Clemente VIII, con la Costituzione apostolica Magnus Dominus et laudabilis nimis, ne diede l’annuncio alla Chiesa intera e con la Lettera apostolica Benedictus sit Pastor del 7 febbraio 1596, dichiarò che si potevano conservare inviolati gli usi e i legittimi riti della chiesa rutena, già permessi dal Concilio di Firenze. L’unione venne ufficialmente proclamata a Brest sul fiume Bug il 16 ottobre 1596 (cfr. Oscar Halecki, From Florence to Brest (1439-1596), Fordham University Press, New York1958, per un’ampia esposizione delle vicende storiche).

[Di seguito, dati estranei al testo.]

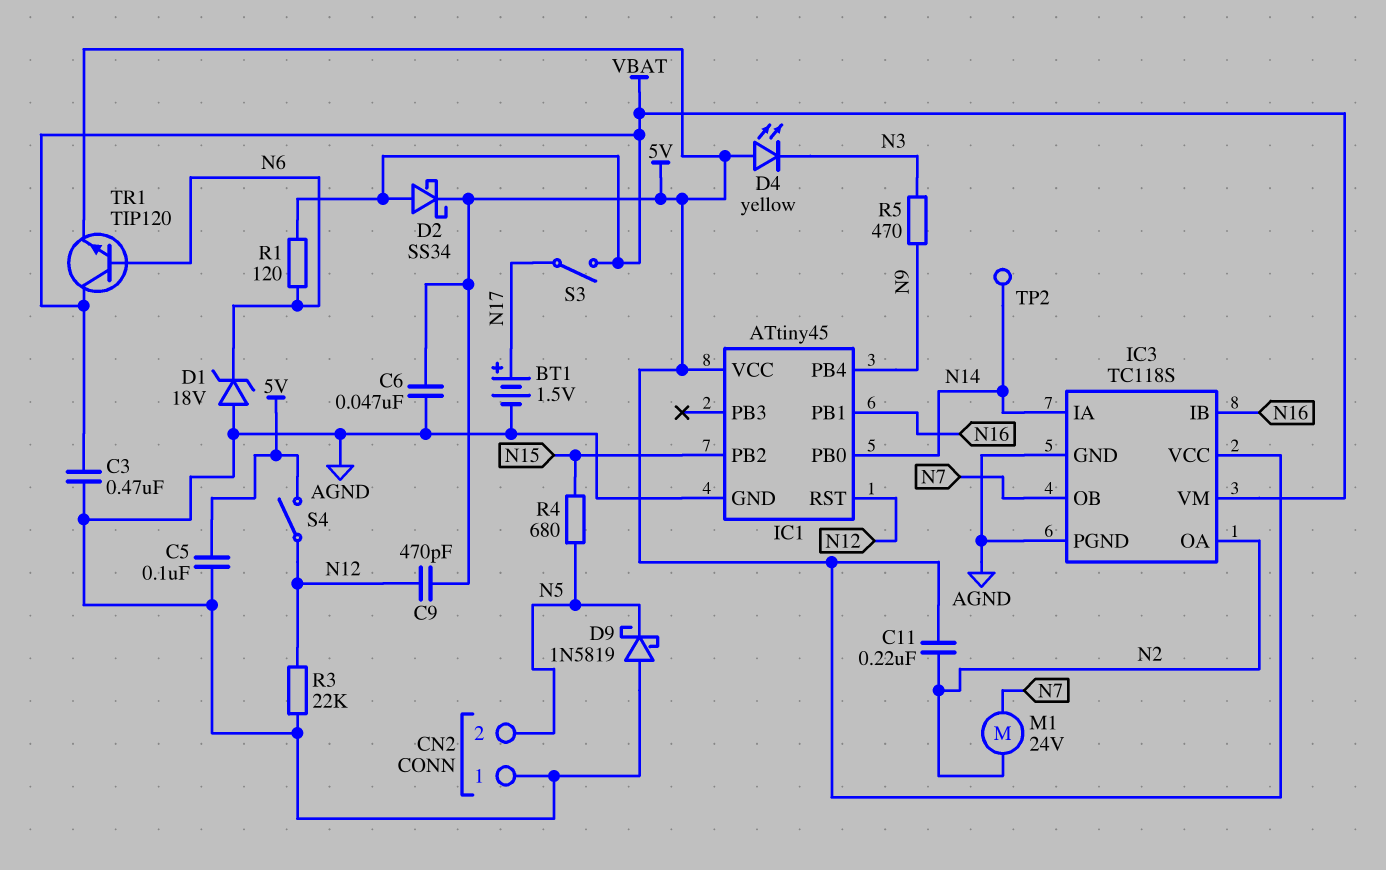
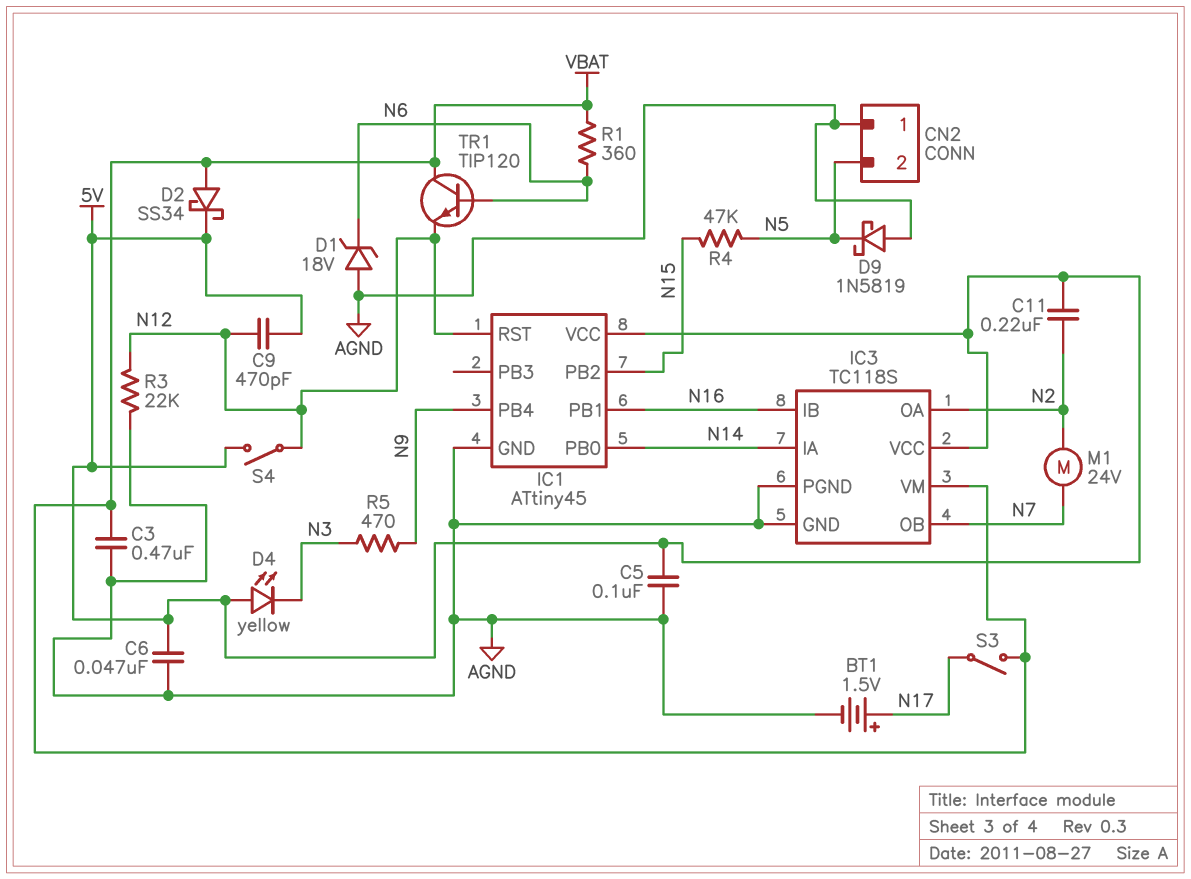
R1: 120 (N6, VBAT) -> 360 (N6, VBAT)
R4: 680 (N5, N15) -> 47k (N5, N15)
TP2: test point (N14) -> none
TR1: NPN TIP120 (B N6, C VBAT, E 5V) -> NPN TIP120 (B N6, C VBAT, E N12)

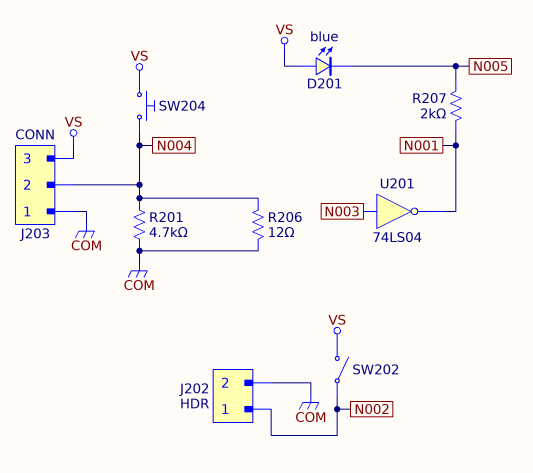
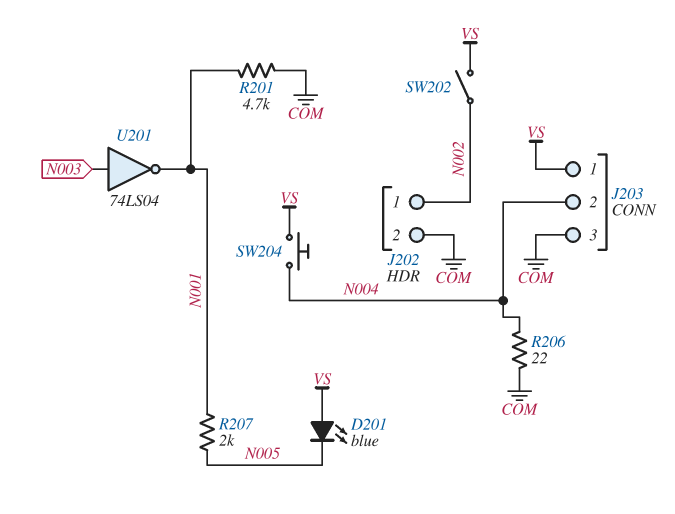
J203 pin 1: COM -> VS
J203 pin 3: VS -> COM
R201: 4.7k (COM, N004) -> 4.7k (COM, N001)
R206: 12 (COM, N004) -> 22 (COM, N004)

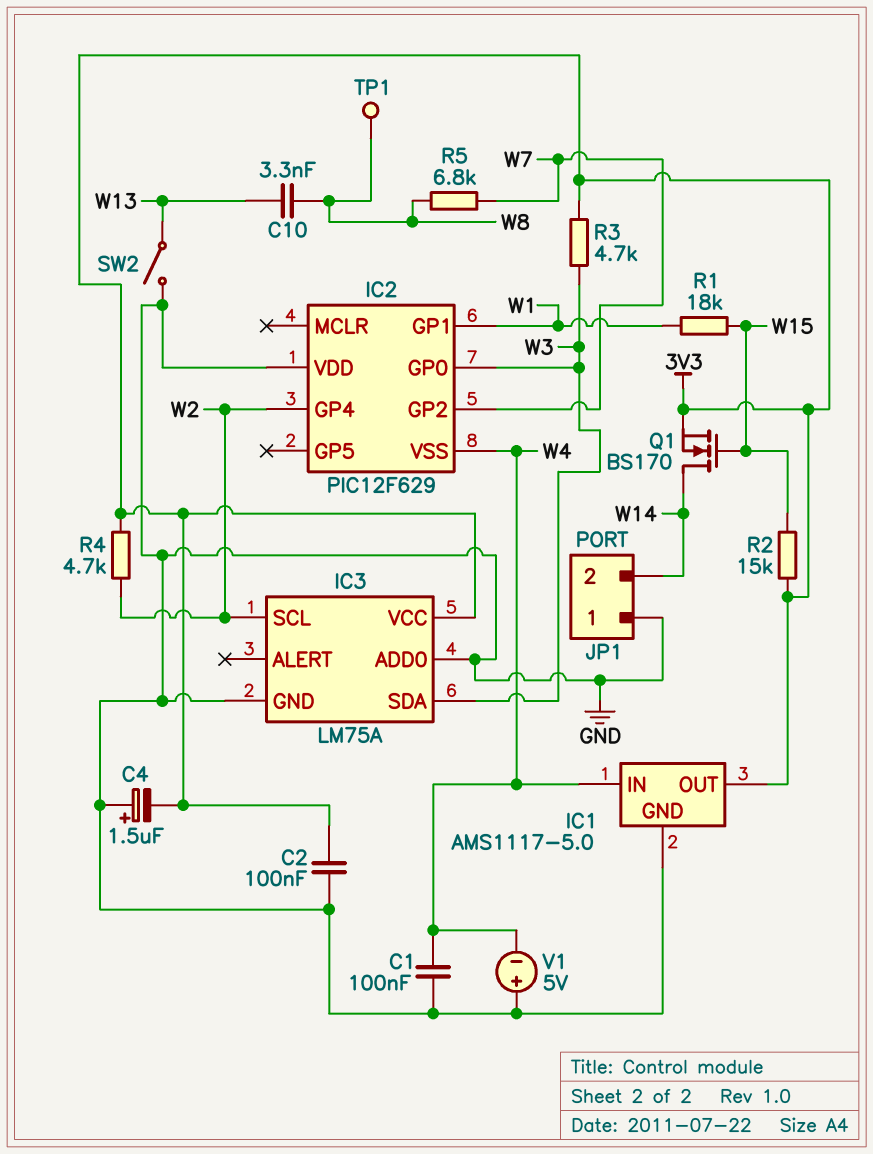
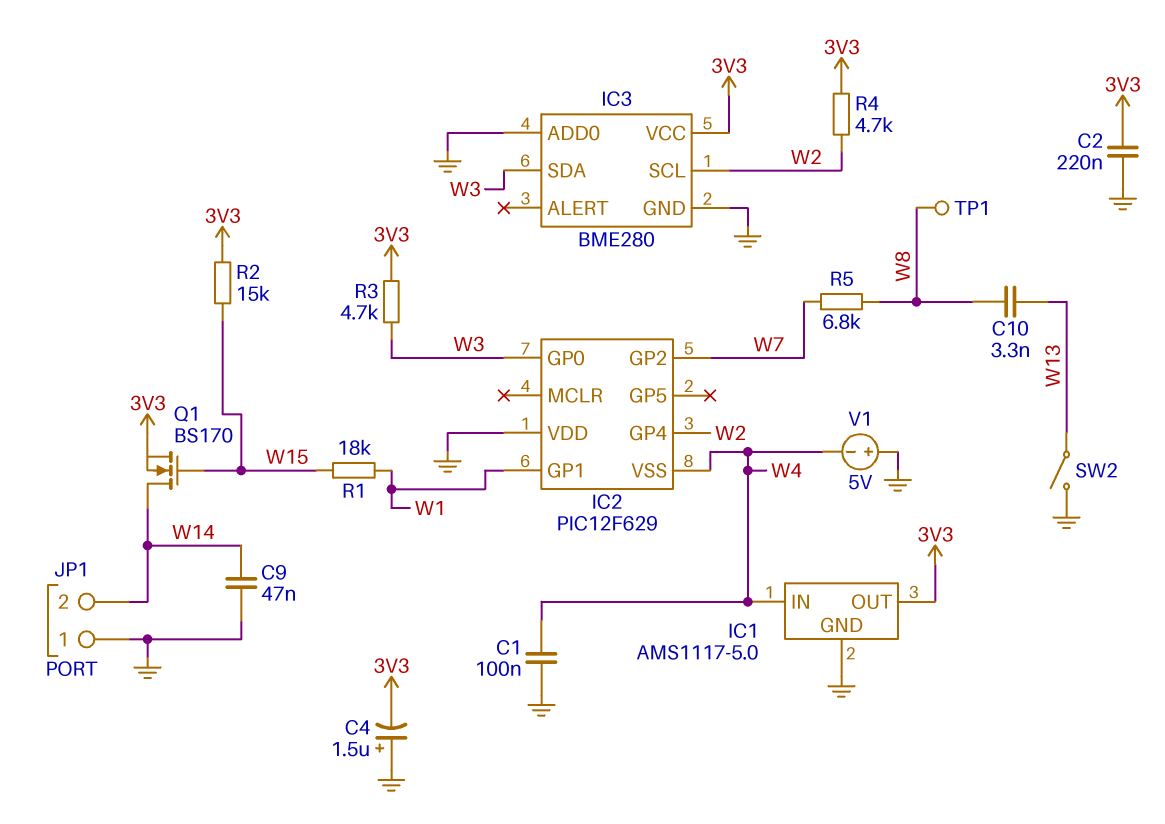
C2: 100nF (3V3, GND) -> 220nF (3V3, GND)
C9: none -> 47nF (GND, W14)
IC3: LM75A -> BME280

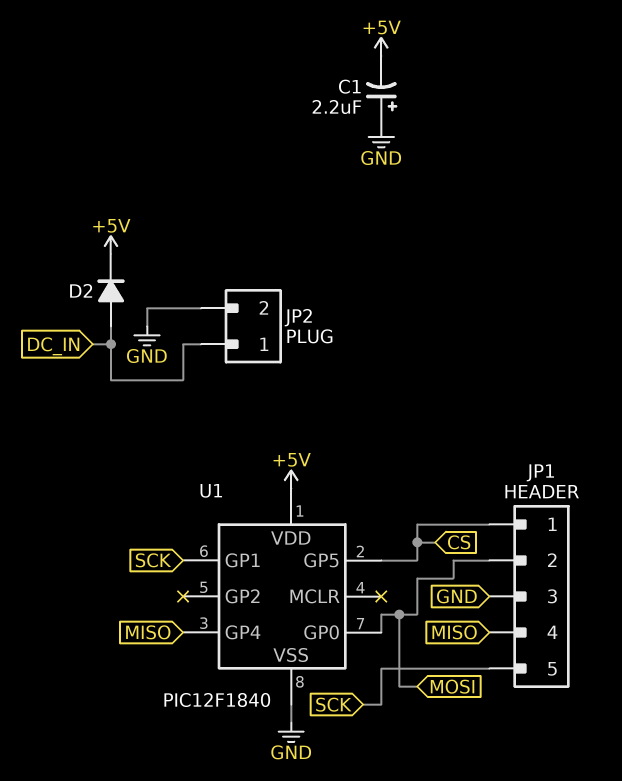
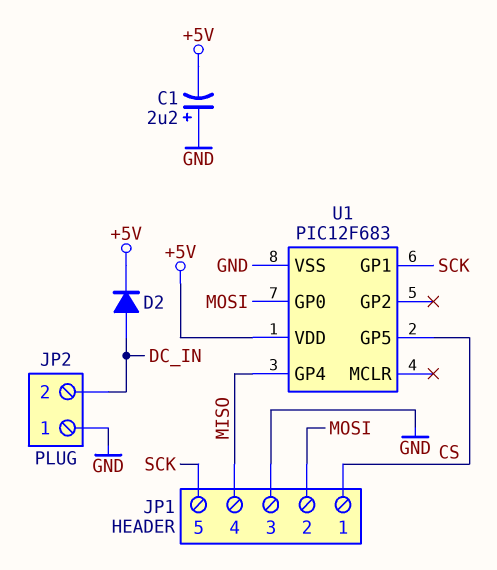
JP2 pin 1: DC_IN -> GND
JP2 pin 2: GND -> DC_IN
U1: PIC12F1840 -> PIC12F683

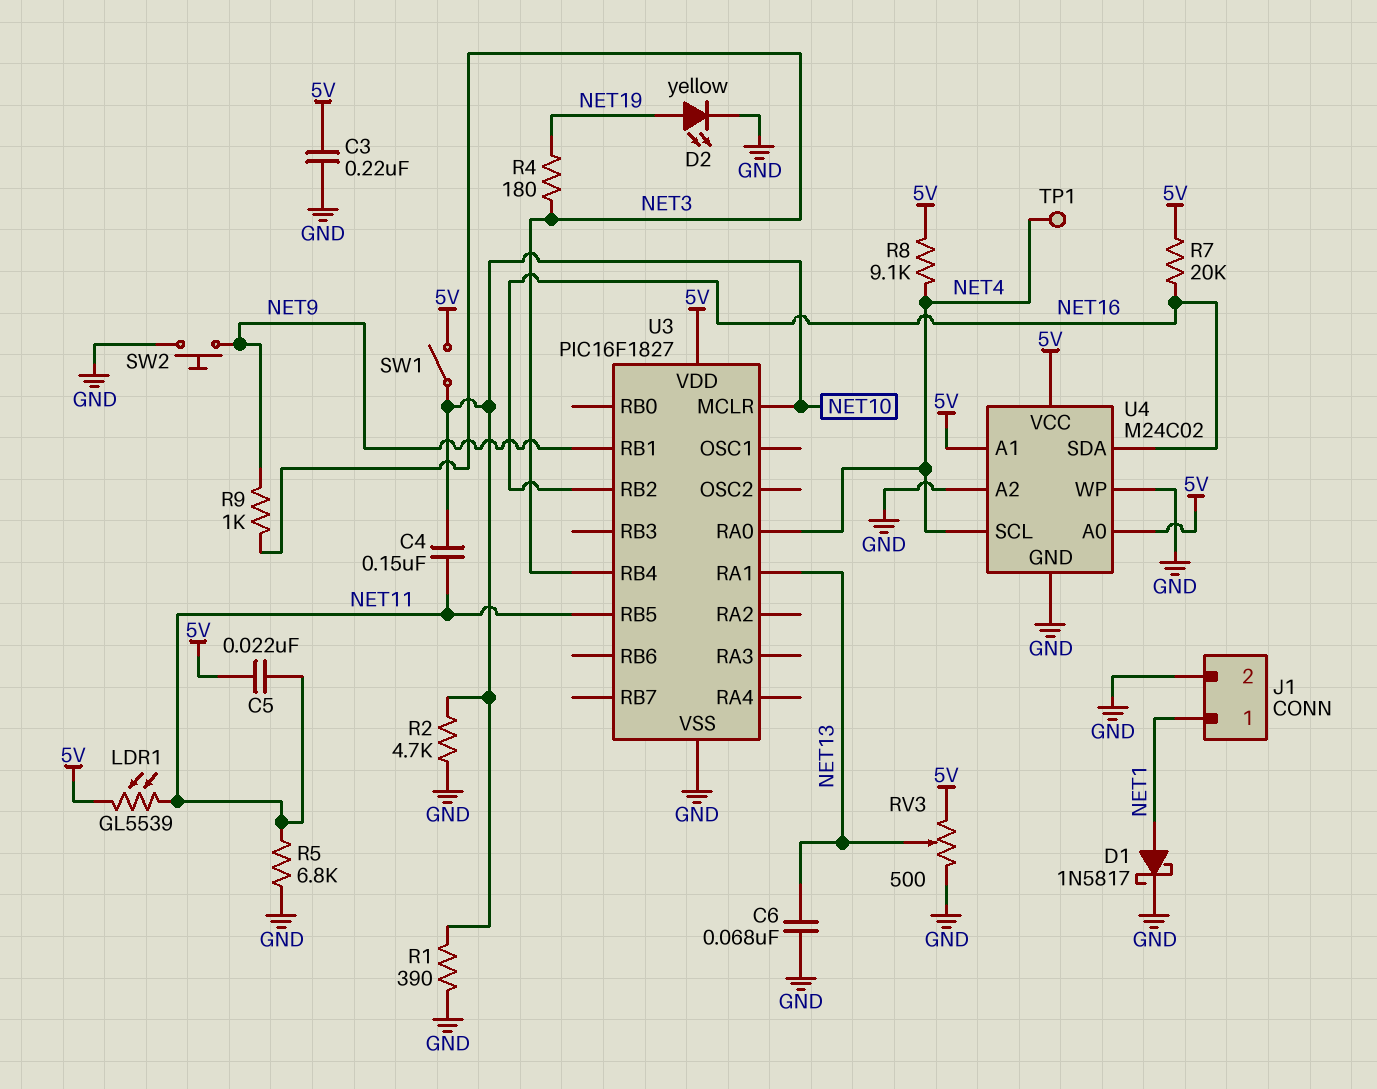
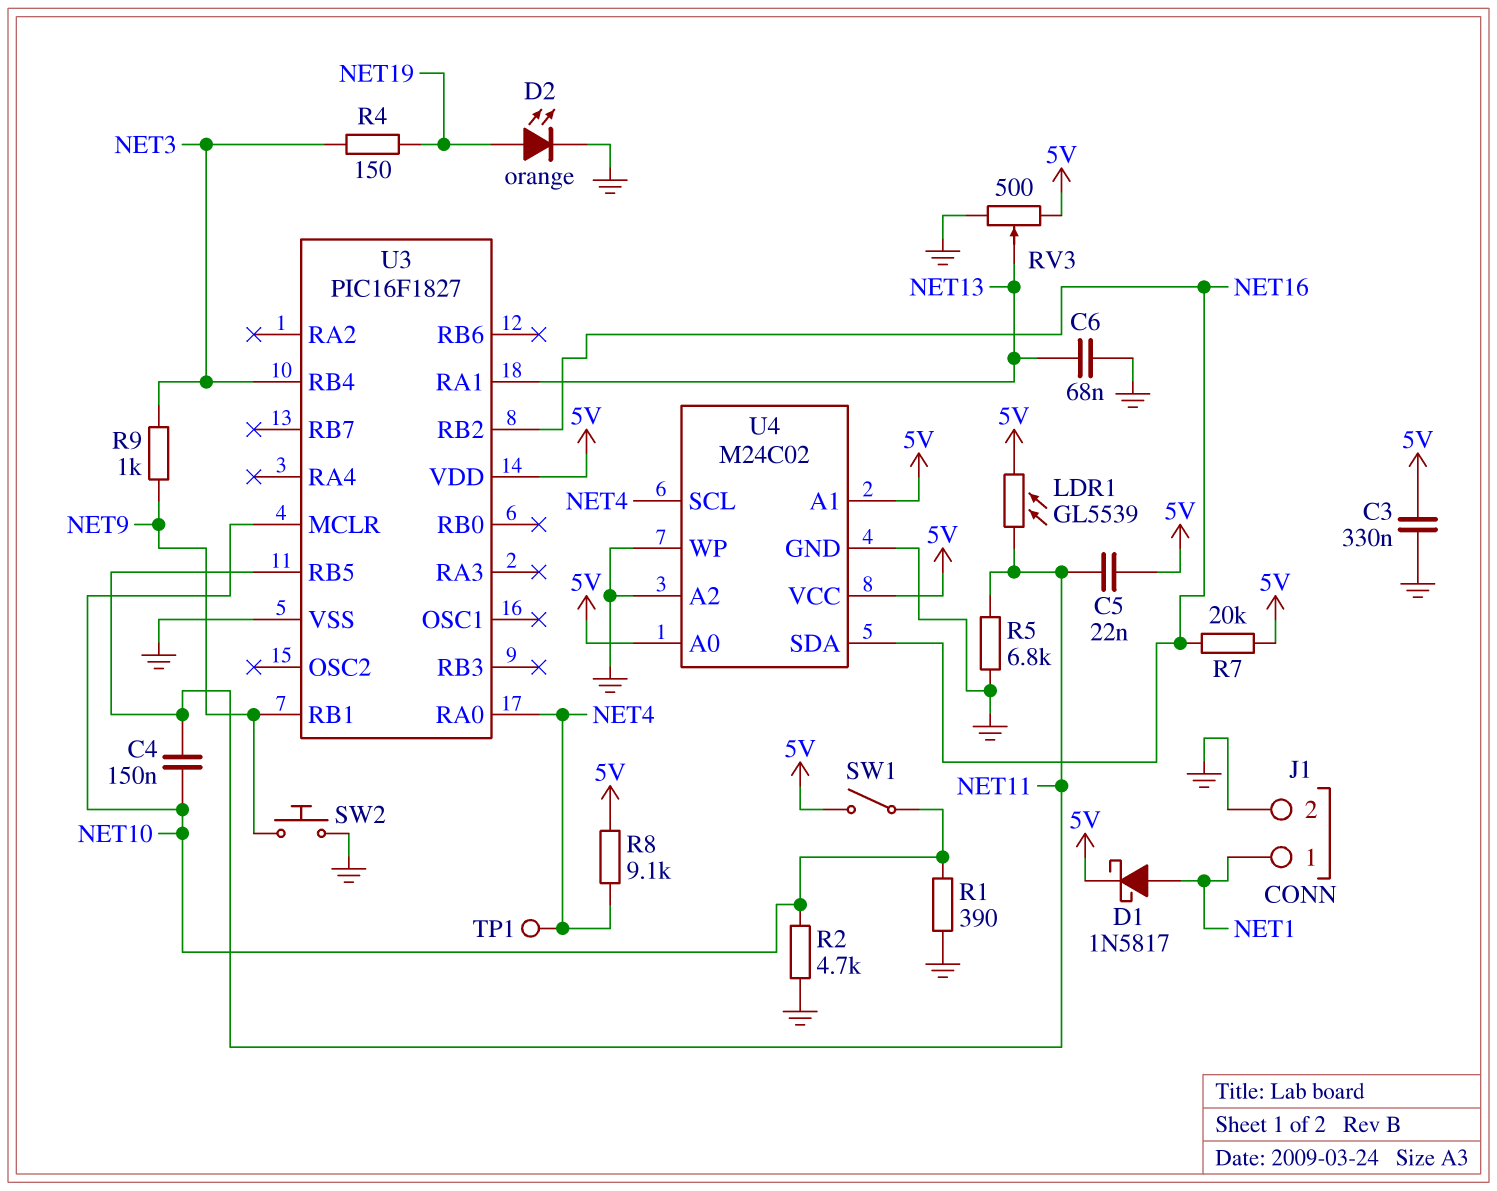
C3: 220nF (5V, GND) -> 330nF (5V, GND)
D1: schottky 1N5817 (A NET1, K GND) -> schottky 1N5817 (A NET1, K 5V)
D2: LED yellow (A NET19, K GND) -> LED orange (A NET19, K GND)
R4: 180 (NET3, NET19) -> 150 (NET3, NET19)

Con l’Unione di Brest, l’episcopato ucraino e bielorusso volle rompere il rapporto di soggezione al Patriarcato di Costantinopoli e invece di imboccare la strada dell’autocefalia, come aveva fatto il Patriarcato di Mosca, si sottomise all’autorità del Romano Pontefice. Giovanni Codevilla ricorda giustamente che la Chiesa di Kyiv non si era mai staccata formalmente da Roma e che l’aspirazione alla riunione delle Chiese non era mai venuta meno (Chiesa e Impero in Russia, Jaca Book, Milano 2011, p. 66). L’accordo siglato tra la Chiesa rutena e la Santa Sede diede inizio alla Chiesa cattolica di rito orientale, di cui oggi fanno parte la Chiesa greco-cattolica ucraina e la Chiesa greco-cattolica bielorussa. Il ristabilimento della piena comunione con la Sede di Roma fu ricordato da molti pontefici, tra i quali Pio XII, nell’enciclica Orientales omnes del 23 dicembre 1945, e Giovanni Paolo II, nella Lettera apostolica del 12 novembre 1995 per il IV centenario dell’Unione di Brest.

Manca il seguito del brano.